Randgold pulls out of Obuasi JV with AngloGold

[miningmx.com] – ANGLOGOLD Ashanti has been sent back to the drawing board after Randgold Resources withdrew from an option to invest in Obuasi, the Ghanaian gold mine AngloGold mothballed earlier this year.

The R42bn group said the partners, who had formed a conditional investment agreement in September, could not extract the requisite value. Randgold Resources has a 20% return investment criteria on $1,000/oz.

AngloGold also alluded to problems extracting speedy regulatory clearances from the Ghanaian government.

“This decision follows concerted efforts by both companies to improve the project’s returns and also to secure an appropriate set of consents from the government of Ghana, within an ambitious time frame that would have allowed for a feasibility decision on the redevelopment of the mine in early 2016,” it said in a statement.

Key target dates were that Randgold completed the due diligence and development plan for Obuasi by the end of January and that the regulatory terms were agreed with the Ghanaian government and ratified in parliament by end-March 2016.

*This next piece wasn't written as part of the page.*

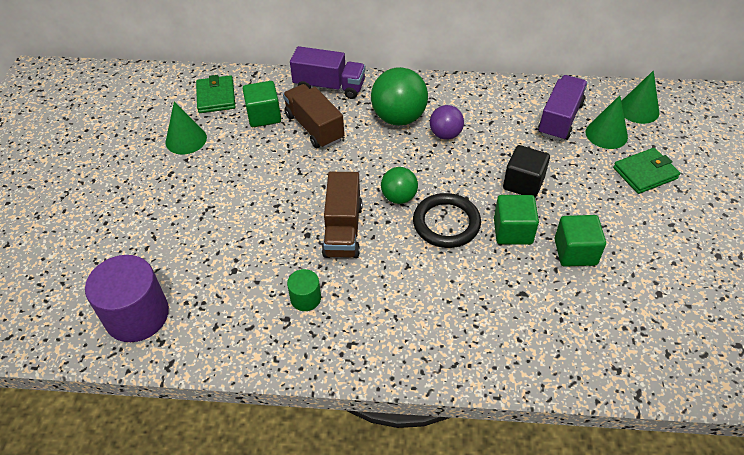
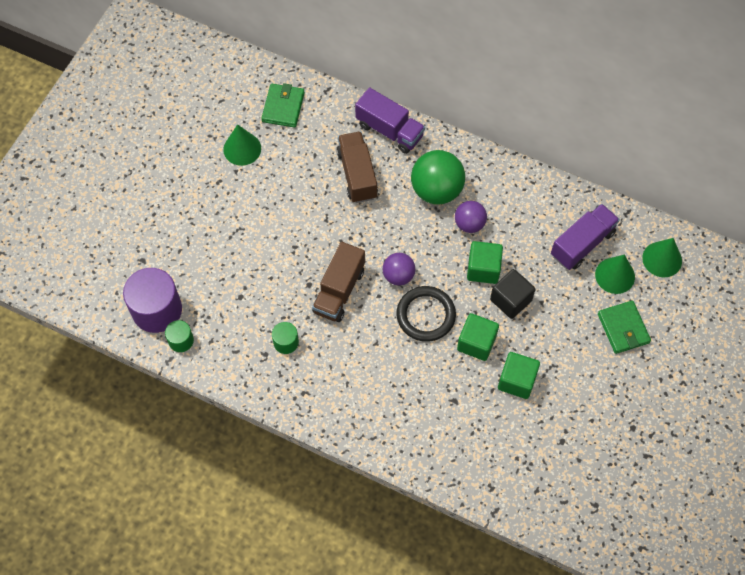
camera: 20 degrees right, 15 degrees up
(178, 338) = (181, 340): none -> green cylinder
(264, 116) = (318, 145): green cube -> green cube (483, 269)
(399, 197) = (398, 275): green ball -> purple ball
(645, 173) = (623, 328): green wallet -> green wallet turned 75 degrees clockwise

Randgold Resources had a similar explanation for the decision not to proceed with the investment with its CEO, Mark Bristow, adding that his company would continue “… to invest substantially” in its exploration programmes as well as by investigating potential growth opportunities presented by the market.

Said Srinivasan Venkatakrishnan, CEO of AngloGold: “We have made a concerted effort to unlock a new opportunity for Obuasi, and the work we have done lays a good foundation for the operation in the long term”.

“But in the current environment, we believe it is prudent to conserve our resources and to revisit this opportunity when market conditions improve,” he added.

AngloGold Ashanti spent $100m financing the development of Obuasi’s decline shafts. It was estimated it would spend about $50m in 2016 keeping the company in mothballs, or until another partner could be identified. Before it was put on care and maintenance, the mine cost AngloGold $300m in cash burn a year.

MECHANISATION

Bristow told Miningmx in October that as part of the due diligence, the partners would seek ways to mechanise the mine, but added that there were other factors to consider including the legacy at Obuasi.

“It’s not all about declines … the problem is 100 years of legacy all around. Can you convert a world class orebody into a world class mine?” said Bristow at the time. “Can you support all those who are sucking on it,” he added.

Mining at Obuasi began in 1897 when it was originally known as the Ashanti mine. It was subsequently operated by Ashanti Goldfields, a company in which the Ghanaian government had a stake.

In 2003, Bristow’s Randgold competed with AngloGold for control of the mine after Ashanti Goldfields ran into financial problems, but Randgold subsequently decided to walk from the deal a year later. This left the way clear for the merger of AngloGold with Ashanti Goldfields to form AngloGold Ashanti.

Questions that Randgold asked in its due diligence was how to tackle the fact employees in Ghana were paid in dollars, improving relations with stakeholders, and discovering the extent of its liabilities, including environmental.

“The mine doesn’t have the social contract to mine and it seems to be in conflict with everyone. A big focus is discovering the liabilities. We don’t know this currently. If we don’t find a solution it will be the [Ghanaian] government’s problem. That is a hard discussion that has to take place,” said Bristow in October.